When the door closes this time, the bolt is a punctuation mark.
Lian sits very still, pulse pounding unevenly. Her hands are cold, but deep in the cage of her ribs, the ember refuses to dim.
His soul is at peace.
If that were true, why did the air move when she thought his name?
She lets her head fall back against the damp wall, staring up at the cracked ceiling. A mosquito whines somewhere near the ceiling, trapped like her.
"Li Wei," she whispers, the forbidden syllables startlingly loud in the tiny room.
Her Phoenix Core quivers, like a plucked string.
Far from the palace, where dust instead of frost cakes the ground, a man strides along a mountain road with his pack slung low and his sword tied in humble wrappings.
Wei stops so abruptly that the soldier behind him nearly collides with him.
"Captain?" the man grunts, adjusting his spear.
Wei's hand has gone to his chest, fingers splayed over his tunic. His heart is beating too fast for the gentle incline they're climbing. Not fear. Not exertion.
Recognition.
The sky above the road is a hard, merciless blue. A wind scours the ridge, carrying the scents of pine pitch and distant smoke. Somewhere below, a river gnaws at its banks, unseen but insistent.
Wei closes his eyes.
For an instant, the wind shifts—brings him something that should not be here: damp stone, old incense, the faintest breath of Ash, and under it all, like a thread of gold in dark cloth, the ghost of a woman's voice speaking his name as if it hurts.
Li Wei.
The Emperor he used to be flares within him like a long-buried brand seared against the inside of his skull.

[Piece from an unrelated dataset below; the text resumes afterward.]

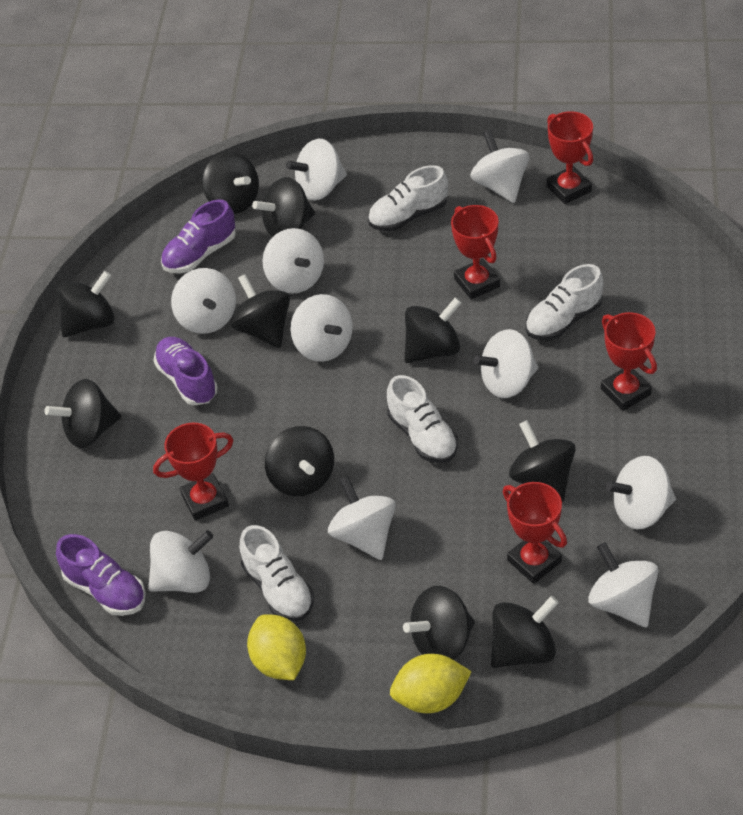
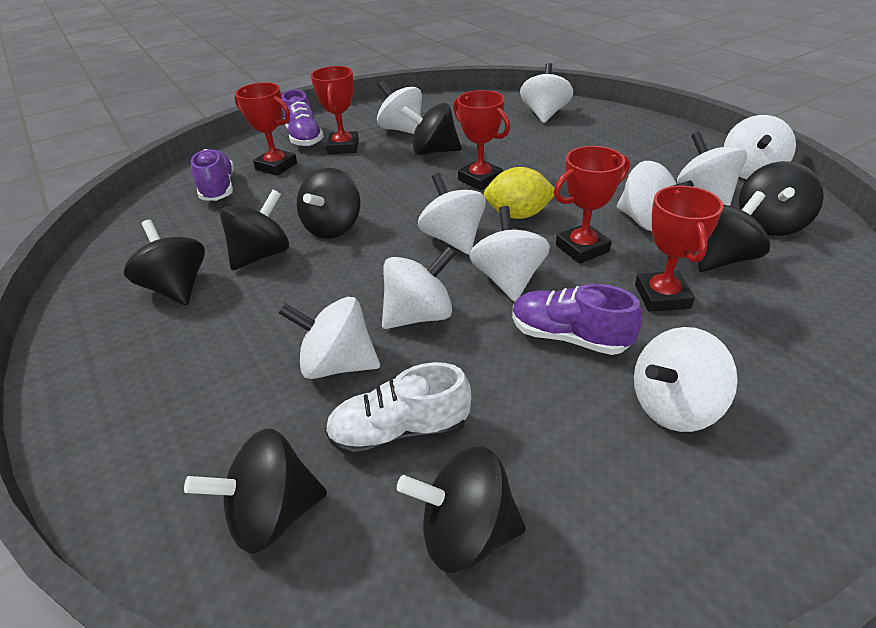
black spinning top: 10 -> 8
white shoe: 4 -> 1
yellow lemon: 2 -> 1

"Captain?" his man repeats, more sharply now. "Is something wrong?"
Wei opens his eyes. They are not the eyes he was born with in this second life; they are too bright in this moment, catching light in a way that makes the soldier flinch. As if looking up and seeing a crown where there should be none.
"Nothing," Wei says, but his voice is rough. He clears his throat. "Form up. We make camp at the next ridge."
The soldier nods and jogs ahead, shouting orders. The small column of men—dirty, sun-browned, hardened by skirmishes on the empire's ragged edges—begins to tighten into formation.
Wei stands for a heartbeat longer on the road, his fingers curled against his chest.
She is alive.
He has known it in the stubborn animal way a man knows when his hand has not yet been severed, only numbed. But knowing and feeling are different things. This—this faint answering tug across a distance he cannot measure—is the closest thing to proof he has had since he woke in a commoner's body with smoke in his lungs and her name scalding his tongue.
He looks up at the direction of the capital, though the city lies far beyond the mountains, beyond dust and blood and time.
"I'm coming," he says quietly, to no one his men can see.
The wind tears the words away, but something in the far Cold Palace seems to lean toward them.
On the ridge behind him, banners snap—the humble colors of a frontier unit, not the imperial gold that once belonged to him. Yet when the sun catches on the frayed fabric, for a heartbeat, the light makes them blaze like phoenix feathers.
Wei turns and walks.
Every step is a promise hammered into the earth: through Huo's iron walls, through Mei Yin's sweet poisons, through Ash and frost and forgotten oaths. He had died once to keep her fire hidden.
In this life, he will burn everything that stands between them.